IPFS

IPFS in-depth(Myths and Misunderstandings)

Loic Tosser

06 Dec 2021 • 9 min read

First of all, What is IPFS?

The Interplanetary File System (IPFS) is a bundle of subprotocols and a project-driven by Protocol Labs, IPFS aims to improve the web’s efficiency and to make the web more decentralized and resilient.

IPFS uses content-based addressing, where content is not addressed via a location but via its content. IPFS stores and addresses data with its deduplication properties, allowing efficient storage of data. It also can be used as a storage service complementing blockchains, enabling different applications on top of IPFS.

Why is it called Interplanetary File Systems? What was the reason behind its creation?

Here is a shot of the lunar eclipse. It was taken in Napa, California at about 0545. I was fortunate enough to be close by and not get shutdown due to in-climate weather as a bunch of my friends did. The shot was fairly easy to take. The hardest part about acquiring a photo like this is the focus. Even with the best optics you still have to worry about the atmospheric distortion, which is caused when the moon gets close to the horizon. I hope you enjoy. I’m on IG @bryangoffphoto Stop by and say hi! — Photo by Bryan Goff / Unsplash

IPFS Originally was created to allow access to files from anywhere — whether it be Mars or any other planet

Alright, so communicating from Mars to Earth is quite difficult, and time-taxing, requesting a Wikipedia page could take up to 48 minutes, which is very time-consuming. (Source)

So this was the first reason behind creating IPFS in order to bridge the gap between the planets due to its distributed storage system.

For example, if a colleague had already requested the Wiki page Mars, you could download it from them easily, just as fast as you would on Earth.

First, we need to understand a few concepts :

1/ Centralized vs Decentralized Networks

2/ Location-Base Addressing

3/ Content-Base Addressing:

How does IPFS work? How exactly do you access content on IPFS?

IPFS is a peer-to-peer network for storing content on a distributed file system.
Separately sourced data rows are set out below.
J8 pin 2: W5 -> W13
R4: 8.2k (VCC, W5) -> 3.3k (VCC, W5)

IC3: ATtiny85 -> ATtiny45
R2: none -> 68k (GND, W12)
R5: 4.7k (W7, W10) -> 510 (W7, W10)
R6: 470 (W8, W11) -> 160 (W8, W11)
A set of computers/servers called nodes that store and relay content using a common addressing system.

IPFS nodes communicate via the Internet using a Peer-to-Peer (P2P) architecture, preventing one node from becoming a single point of failure.
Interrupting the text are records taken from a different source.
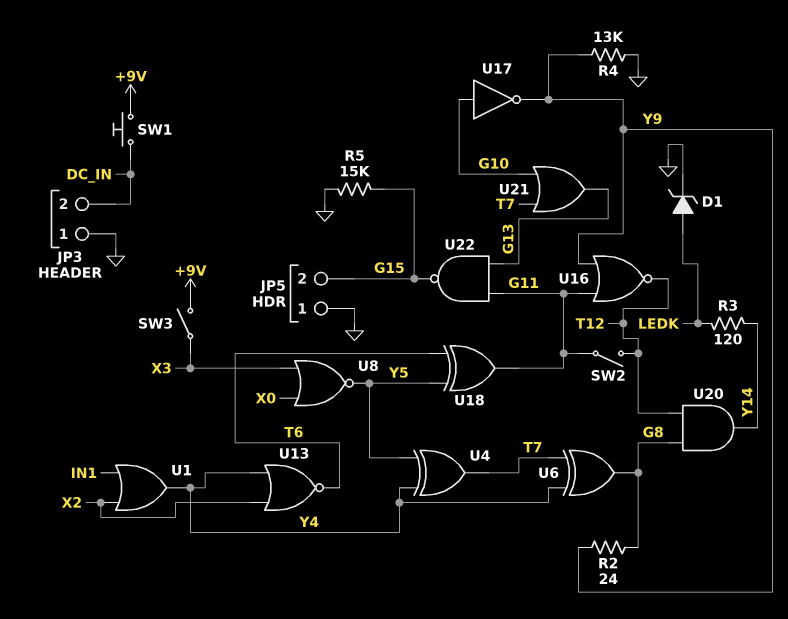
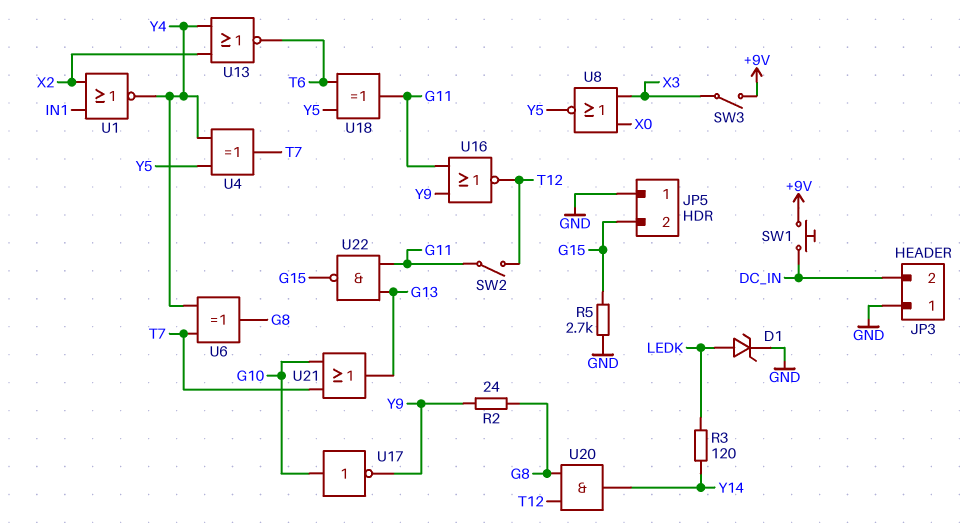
R4: 13k (GND, Y9) -> none
R5: 15k (G15, GND) -> 2.7k (G15, GND)
U1: OR (in IN1, in X2, out Y4) -> NOR (in IN1, in X2, out Y4)

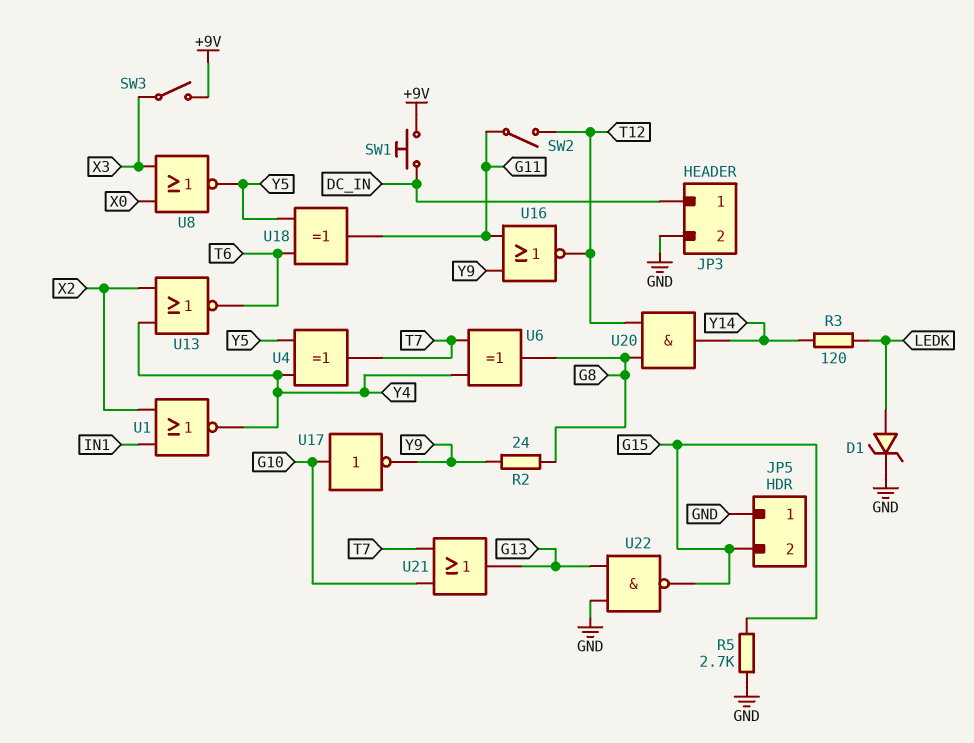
JP3 pin 1: GND -> DC_IN
JP3 pin 2: DC_IN -> GND
U22: NAND (in G11, in G13, out G15) -> NAND (in G13, in GND, out G15)

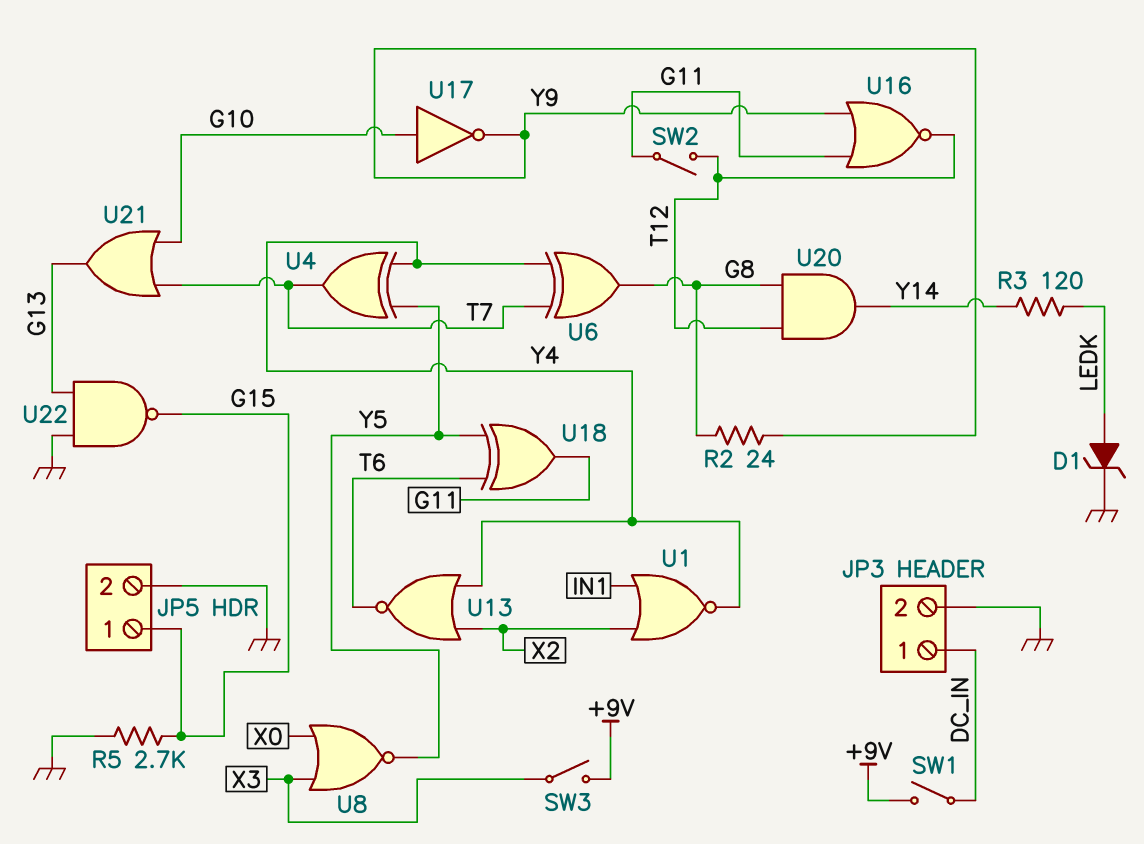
JP5 pin 1: GND -> G15
JP5 pin 2: G15 -> GND
SW1: button (+9V, DC_IN) -> switch (+9V, DC_IN)

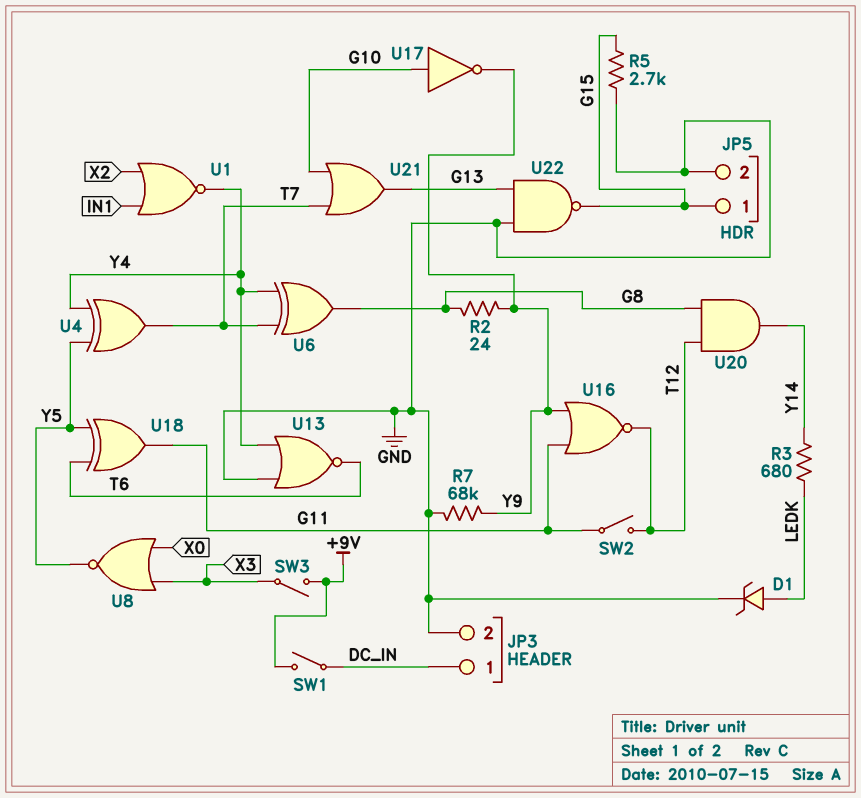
R3: 120 (LEDK, Y14) -> 680 (LEDK, Y14)
R7: none -> 68k (GND, Y9)
U13: NOR (in X2, in Y4, out T6) -> NOR (in GND, in Y4, out T6)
libp2p is a modular system of protocols, specifications, and libraries that enable the development of peer-to-peer network applications - libp2p documentation.

That’s exactly what four IPFS nodes need to connect to the IPFS network.

Any node that we maintain a connection with is a peer.

Any peer node can ask their peers, they want a tomato 🍅 content.
so, If you do have it, you will give 🍅 to them.
Else you can give some metadata about the network to help them find another peer who might have it.
Note that each node chooses the resources they want to keep and store.
Example: 🍅 will be available on different peers nodes who dedicated resources to store it.
A 🥔 exists less in the network. so, only a few nodes will provide it.

Introducing IPFS Gateway

A gateway is an HTTP interface to an IPFS node.
On our gateway, we will allow any user to retrieve arbitrary content from IPFS Network.
If a user asks for a 🍅 content, nodes with 🍅 will provide. and the same example goes for the 🥔.

IPFS Objects

A Link structure has three data fields:

Name — the name of the Link.
Hash — the hash of the linked IPFS object.
Size — the cumulative size of the linked IPFS object

IPFS objects are normally referred to by their Base58 encoded hash.

Exemple: IPFS object with hash QmeKsf9PmpH4LaJYG3fcBqddjCckuEFC8LHs67Wrg59d51

Example of IPFS Objects and links between chunks

What is happening?

As we can see in the following picture, Our Kalvad photo will be converted into a binary file, then using IPFS technology this binary file will be split into different chunks.

Each chunk has its own Hash called CID(Content Identifier), grouped by a Base CID.

Let's get our hands dirty, Installation steps :

All installation instructions are available here: https://docs.ipfs.io/install/command-line/#official-distributions

 wget https://dist.ipfs.io/go-ipfs/v0.10.0/go-ipfs_v0.10.0_linux-amd64.tar.gz

Unzip the file:

tar -xvzf go-ipfs_v0.10.0_linux-amd64.tar.gz

Move into the go-ipfs folder and run the install script:

cd go-ipfs

sudo bash install.sh

Test that IPFS has been installed correctly:

ipfs --version
> ipfs version 0.10.0

Creating our first IPFS object

Let's introduce our folder :

Where pizza.jpg is duplicated (inside food folder and in the ipfs-data folder

to add a folder into the IPFS network we have to run the following command:

ipfs add ipfs-data -r

The flag -r for recursive add, the result should looks like this :

QmP4FHPbgpnnAdDLZGkSfQD9g7cAGKoZ8X8y3TT1STrgCf is the hash for ipfs-data/food/pizza.jpg.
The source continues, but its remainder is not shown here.